Но постепенно поведение, обусловленное сознанием смертности, с возрастом автоматизируется. Это значит, что идея смерти ушла в подсознание, из глубин которого она все же продолжает оказывать свое воздействие на поведение человека. Все это могло бы дать много фактов для любопытного специального исследования на тему о языке и подсознании. И 3. Фрейд неоднократно подступал к этой теме. Но, как указано в "Философском словаре" (под редакцией М. М. Розенталя и А. Ф. Юдина), учение 3. Фрейда "в целом произвольная, надуманная, субъективистская теория", и поэтому не рекомендуется касаться ее.
Идея смерти может, впрочем, в любое время вновь прорваться на поверхность сознания и вызвать определенные поступки, а иногда окрасить собой целые периоды или, в крайней своей форме, всю жизнь человека. Отчетливее всего это проявляется в творчестве художников п писателей. Обычный смертный довольствуется простой и, по-видимому, самой мудрой формулой: "Пока жив - живи, а настанет твой срок - умирай". Но гипертрофированная личность крупного художника не мирится с такой формулой, и его отношения со смертью обычно приобретают глубоко личный и яркий характер, входя в его творческую концепцию важным компонентом и нередко детерминируя его мысли и поступки.
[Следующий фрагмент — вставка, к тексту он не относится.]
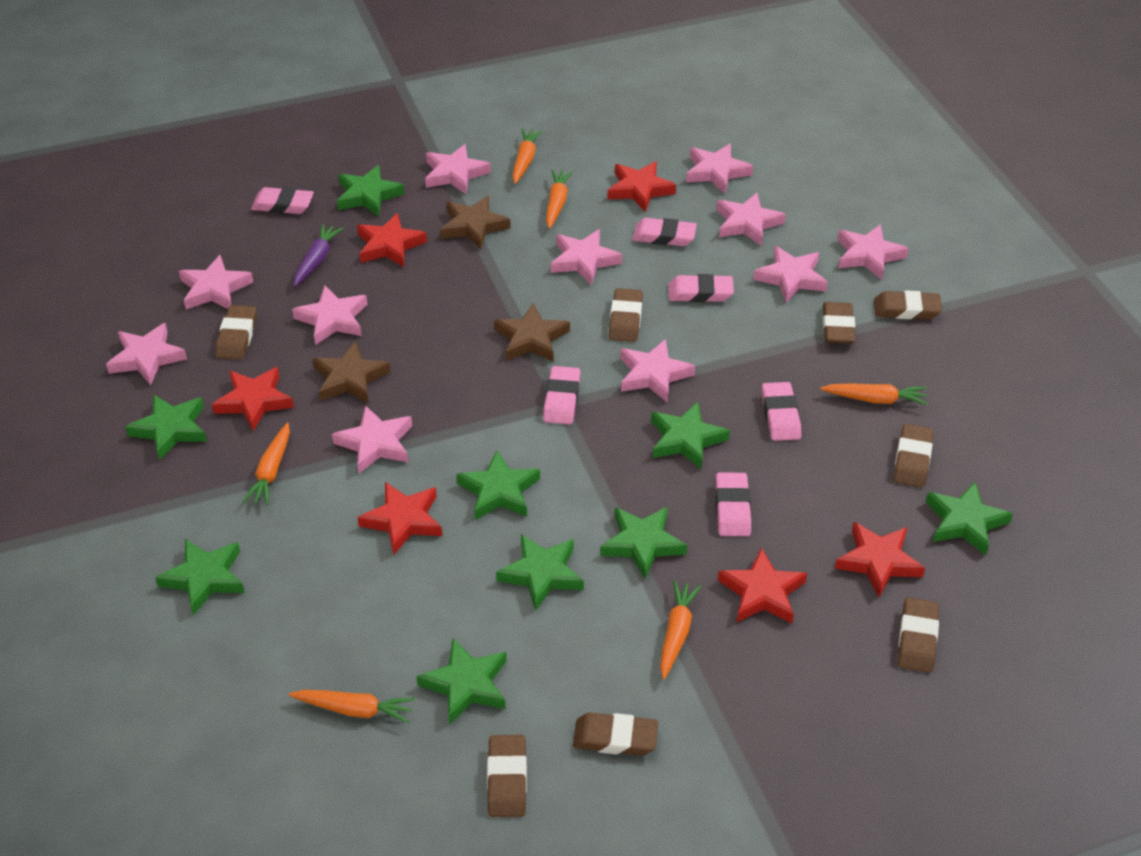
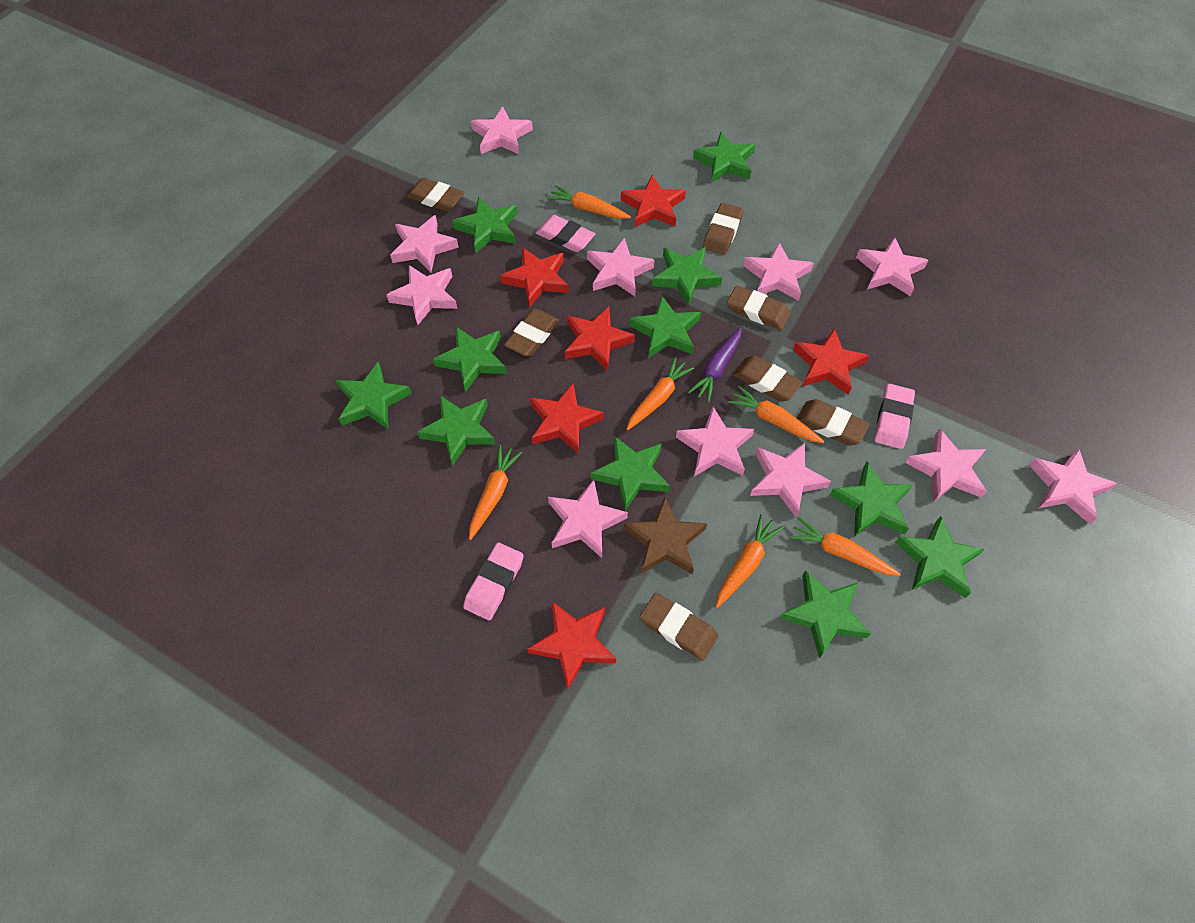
brown eraser: 8 -> 7
brown star: 3 -> 1
green star: 9 -> 11
pink eraser: 6 -> 3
Так, М. Горький рассказывает о Л. Толстом: "Он часто казался мне человеком непоколебимо - в глубине души своей - равнодушным к людям, он есть настолько выше, мощнее их, что они все кажутся ему подобными мошкам, а суета их - смешной и жалкой. Он слишком далеко ушел от них в некую пустыню и там, с величайшим напряжением всех сил духа своего, одиноко всматривается в "самое главное"- в смерть...
Всю жизнь он боялся и ненавидел ее, всю жизнь около его души трепетал "арзамасский ужас": ему ли, Толстому, умирать? Весь мир, вся земля смотрит на него; из Китая, Индии, Америки - отовсюду к нему протянуты живые трепетные нити, его душа - для всех и - навсегда! Почему бы природе не сделать исключения из закона своего и не дать одному из людей физическое бессмертие,- почему? Он, конечно, слишком рассудочен и умен для того, чтобы верить в чудо, но, с другой стороны,- он озорник, испытатель и, как молодой рекрут, бешено буйствует со страха и отчаяния перед неведомой казармой. Помню - в Гаспре, после выздоровления, прочитав книжку Льва Шестова "Добро и зло в учении Ницше и графа Толстого", он сказал в ответ на замечание А. П. Чехова, что "книга эта не нравится ему":
- А мне показалась забавной. Форсисто написано, а - ничего, интересно. Я ведь люблю циников, если они искренние. Вот он говорит: "Истина - не нужна", и верно: на что ему истина? Все равно - умрет.
И, видимо, заметив, что слова его непонятны, добавил, остро усмехаясь:
- Если человек научился думать,- про что бы он ни думал,- он всегда думает о своей смерти. Так все философы. А - какие же истины, если будет смерть?"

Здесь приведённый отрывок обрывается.